Alongside A Cock and Bull Story from Britain and El Aura from Argentina, Stestí (Something Like Happiness) from the Czech Republic must be the strongest entry to date in Official Section. Director Bohdan Slama presents a human patchwork that's real enough to believe - emotions breathe, skin cries and every word rings true. This radiography of a group of locals from the working-class district of a small Czech city follows solitary lives with sensibility, those of a young girl whose boyfriend has emigrated to America, the boy who loves her secretly, an abandoned mother and her children and all the people surrounding them. There are no half-truths, nor absolute blacks and whites nor conclusions. There is truth in painful quantities, especially in an ending that refuses to tie all the knots together just to give the characters some relief. Powerful social cinema.
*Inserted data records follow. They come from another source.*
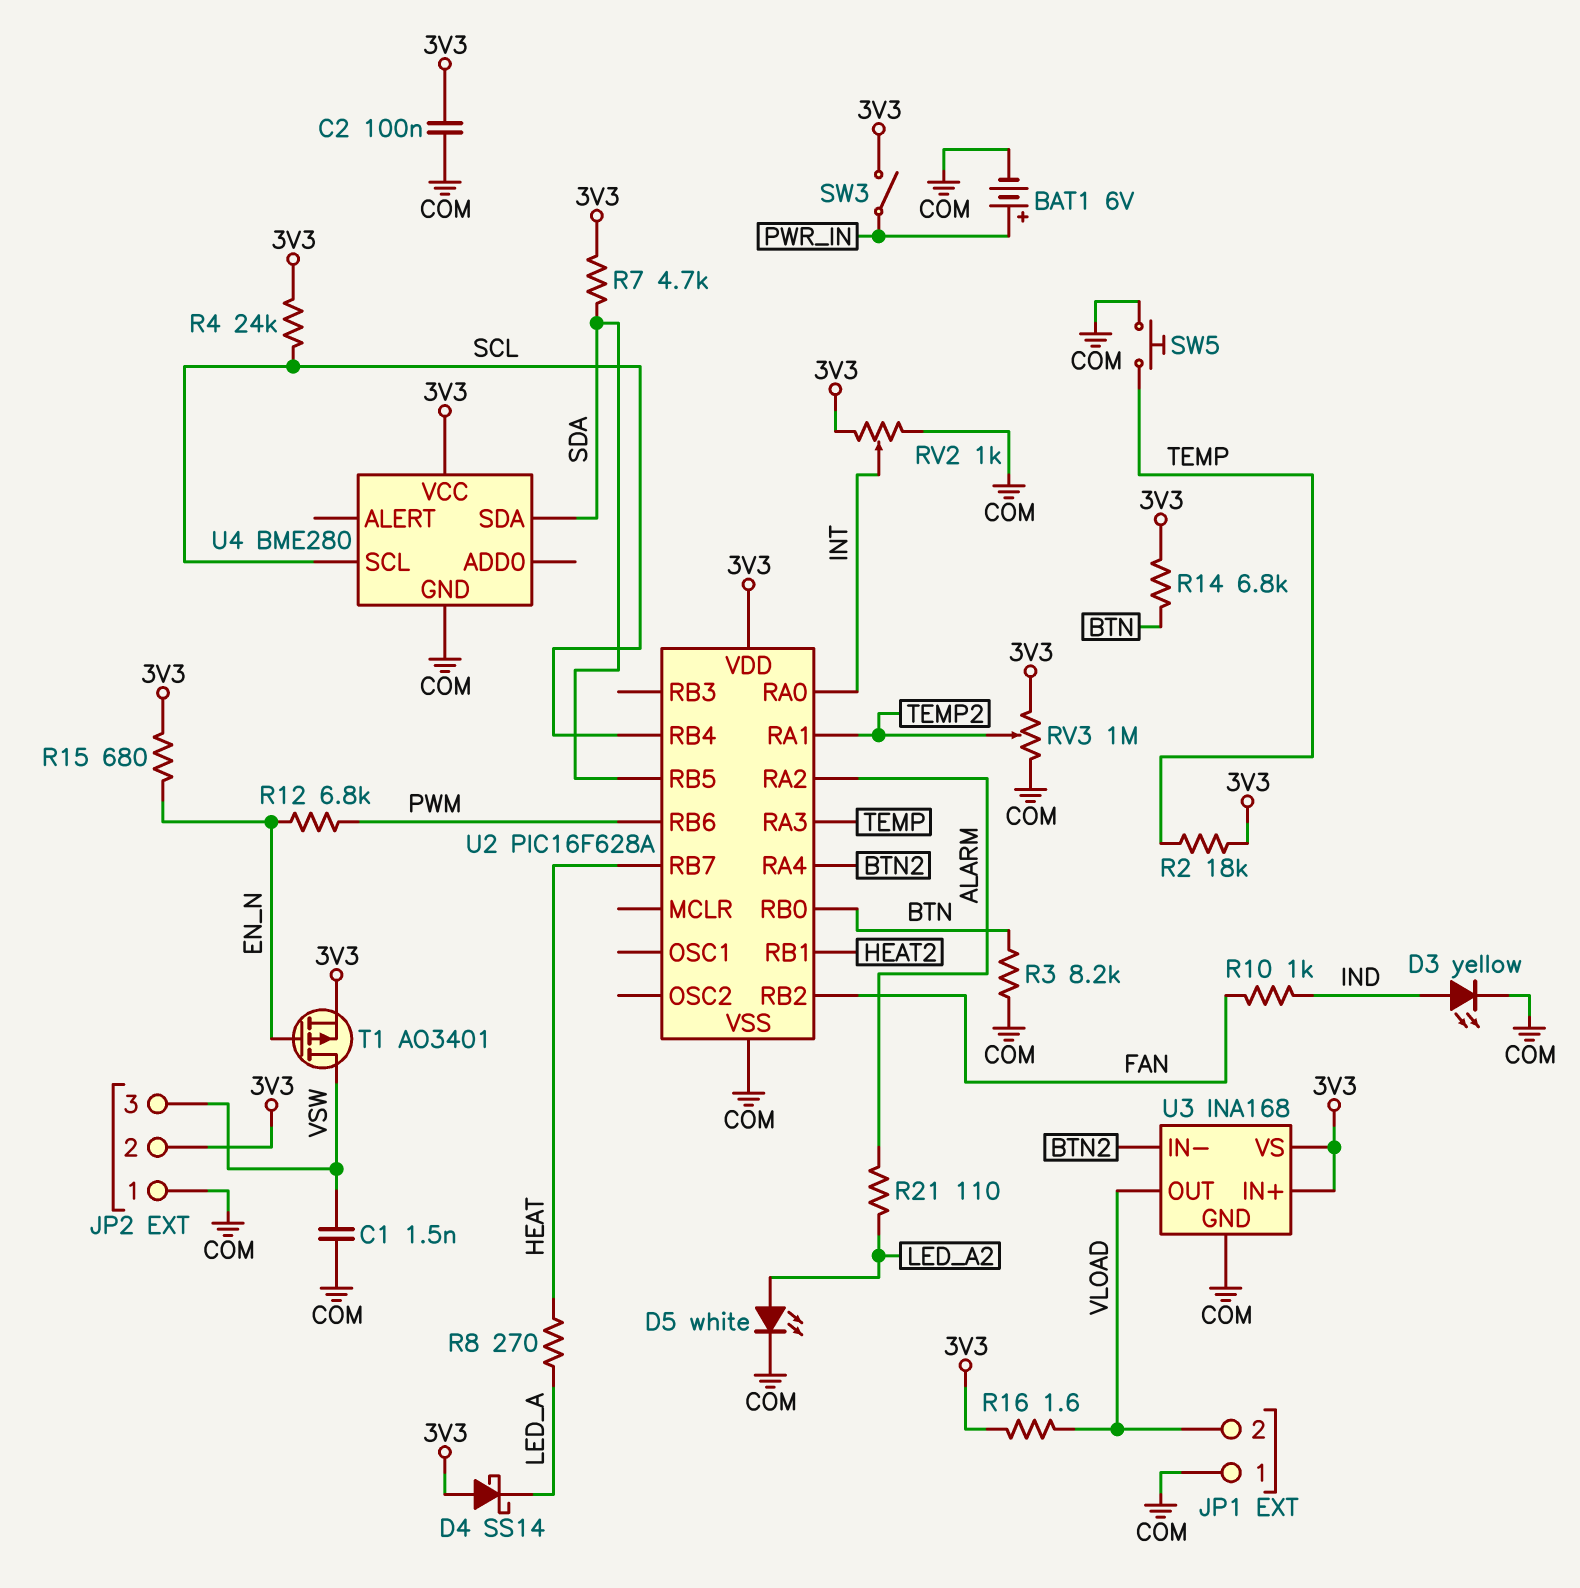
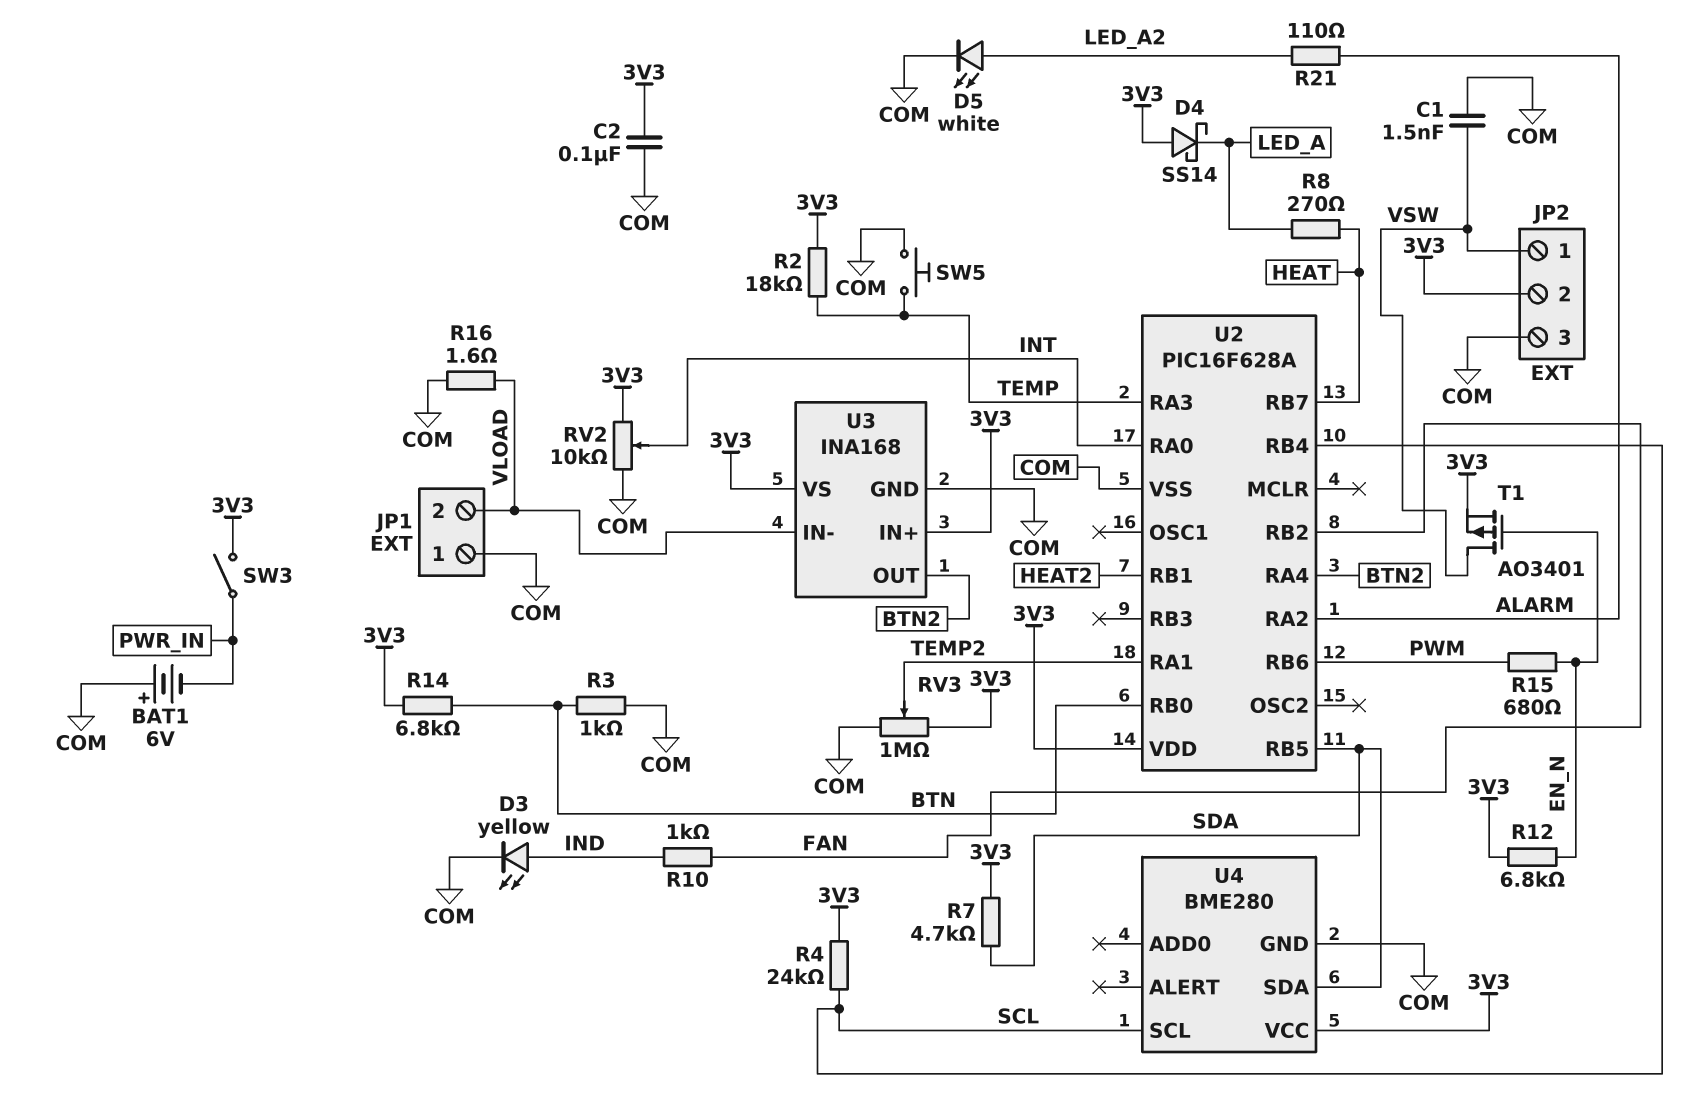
BAT1: 6V (plus PWR_IN, minus COM) -> 6V (plus COM, minus PWR_IN)
JP2 pin 1: COM -> VSW
JP2 pin 3: VSW -> COM
R3: 8.2k (BTN, COM) -> 1k (BTN, COM)
R12: 6.8k (EN_N, PWM) -> 6.8k (3V3, EN_N)
R15: 680 (3V3, EN_N) -> 680 (EN_N, PWM)
R16: 1.6 (3V3, VLOAD) -> 1.6 (COM, VLOAD)
RV2: 1k (3V3, COM, wiper INT) -> 10k (3V3, COM, wiper INT)
U3 pin IN-: BTN2 -> VLOAD
U3 pin OUT: VLOAD -> BTN2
We used to describe the cinema of French Laurent Cantet in the same terms. He was able to address social issues with a special talent - both Ressources Humaines (Human Resources) and L'Emploi Du Temps (Time Out) were tasteful, subtle insights into problems of our society, made with both a deep understanding of the source material and a penchant for visuals that reflected inner spaces, especially in the latter film. The same can't be said of his latest effort, the Zabaltegi-selected Vers Le Sud, the story of a group of middle-aged women who come to early 80s Haiti in search of tenderness and sex and end up entangled in the fight for attention of a young black man. The treatment of the characters and their stories is rather superficial here - and the use of direct speeches to the camera are both unnecessary and too literal. It becomes difficult to feel anything for or get interested in these characters, and this has also to do with a painfully flat direction without a single shade of the brilliance or the significance that could be seen in L'Emploi Du Temps.
The second disappointment of the day appeared on Official Section. After the disaster of The Brothers Grimm, Terry Gilliam has come up with something not much better. Adapted from a novel by Mitch Cullin, Tideland is the story of a young girl (the incredible Jodelle Ferland) who escapes from the terrible reality of her childhood (a dirty rural farmhouse, a dying father, strange noises) by means of her imagination. A rather pointless exercise in excess, a catalogue of naive provocations that bore rather than shock, more a visual attack than a visual feast, this is a film made for almost no one - too harsh for children, too boring for adults and too ugly and irregular to soothe the eyes of well-trained cinephiles. The painful experience is only redeemed by a couple of suggestive scenes, like the one in which the farmhouse goes under and becomes an hallucinatory pool. The question is: Has Gilliam lost it? My intense admiration for his previous work just wants me to believe his current lack of inspiration will end soon.
Posted by dwhudson at September 21, 2005 5:06 AM
Comments
I'm glad to hear more praise for Something Like Happiness, one of my favorite films at TIFF.
Posted by: Darren at September 21, 2005 12:17 PMDarren, "Something Like Happiness" was truly a pleasant surprise. And it's a grower, don't you think?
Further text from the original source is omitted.